Next, we critique Sapphire's story. It is a sort of SF-fantasy crossover. It's got spaceships and other trappings of science fiction, but it's also got ESP and magic, and the plot seems more like a typical fantasy plot than an SF one. Of course, the Star Wars saga is a very successful SF-fantasy blend, but I don't know if this is such a wise sort of thing to do for literary markets. It's too SF for Realms Of Fantasy , too fantasy for Analog , and the other pro markets . . . who knows? In my critique, I point out that the magic needs to be shown or explained in some unobtrusive way before its critical use to resolve plot problems, so it doesn't just come out of left field as some unfair deus ex machina. I also have a problem in that the ending of the story seems a bit weak and unresolved. Sapphire explains that this may or may not become the first chapter in a novel she has been thinking about. I tell her that changes how the story should be critiqued. If it is to be sent out as a stand-alone story, then it needs a clear ending that leaves the reader fulfilled. If it is to be a chapter in a novel (which is not how I critiqued it in my written report) then maybe she's presenting things a bit too quickly -- the characters and plot of a novel need to unfold a lot more leisurely than in this piece.

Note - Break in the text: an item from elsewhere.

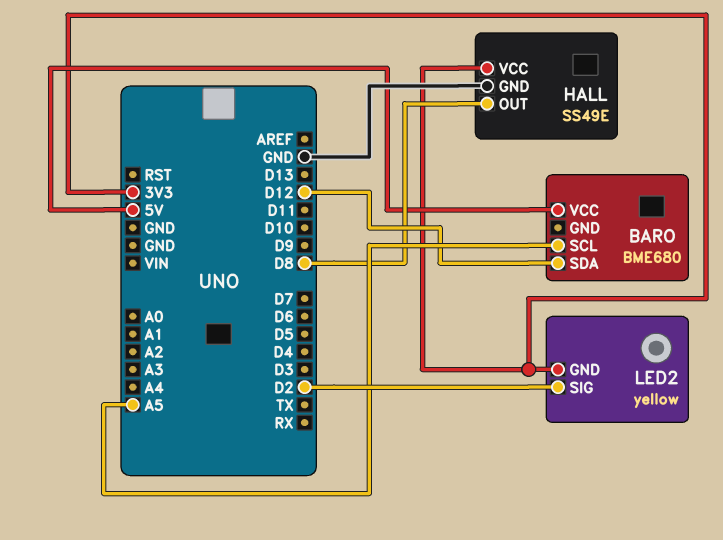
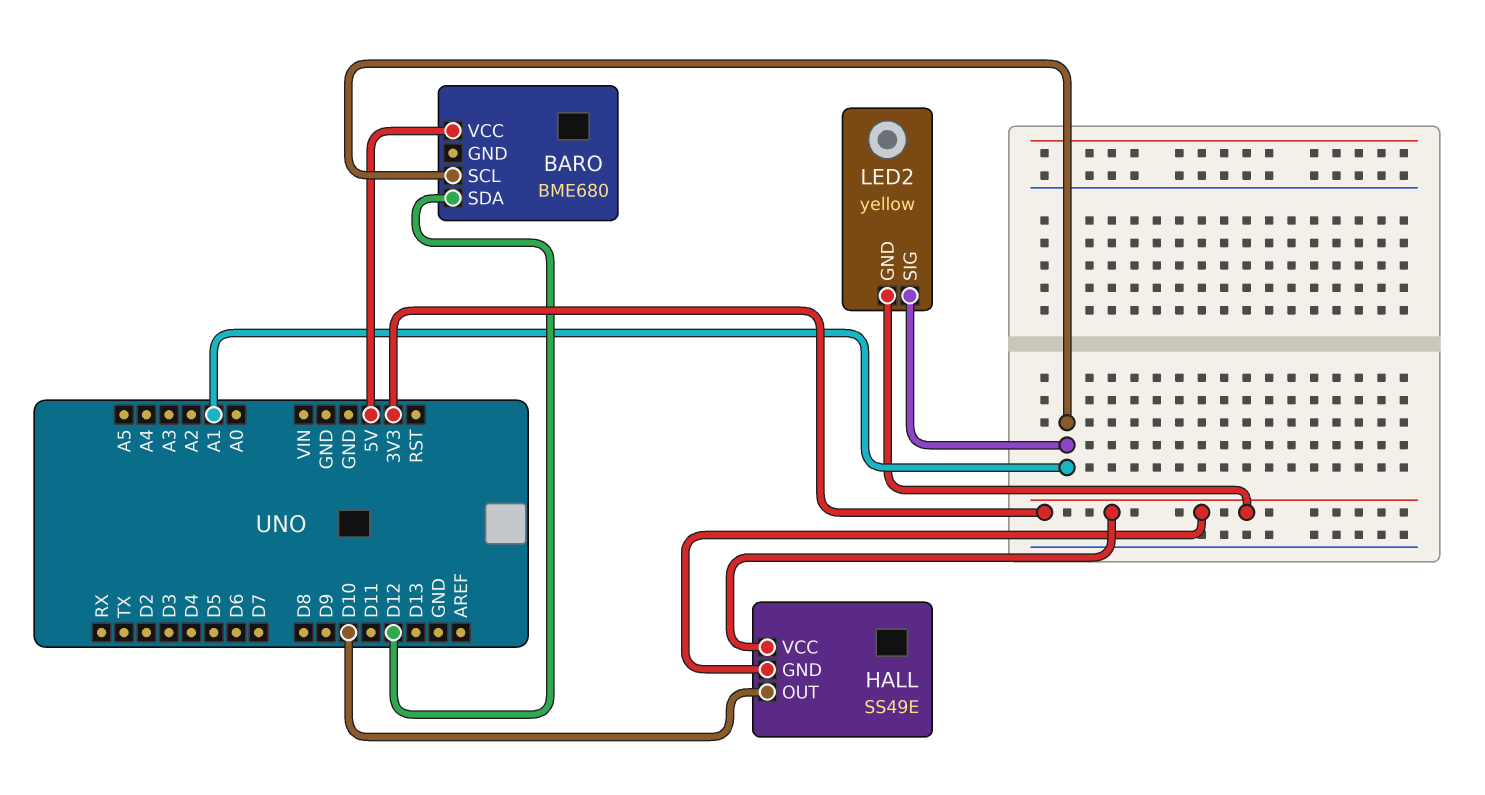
BARO pin SCL: A5 -> A1
HALL pin GND: GND -> 3V3
HALL pin OUT: D8 -> D10
LED2 pin SIG: D2 -> A1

Most of the others agree with me (hey, they can't disagree with me all the time, can they?). A lot of the other comments were minor nits and such. It's probably not a bad story, but I have my doubts about what kind of market might buy this sort of thing (but I don't say that to the group). It could surprise me.
For next week, Pamela and Peter hand out copies of stories to be critted. The meeting will be a bit different next week: Peter is hosting a pool party at his apartment complex, and we will have a barbecue in addition to the critique session at his swim club. This will also be a social gathering, and spouses, spawn, and significant others are welcomed to come and hang out (but not for the critique session). This could get interesting, but I don't know if I really want to see some of the members of the GVW in swimwear. It might totally change my outlook on their work, for better or worse.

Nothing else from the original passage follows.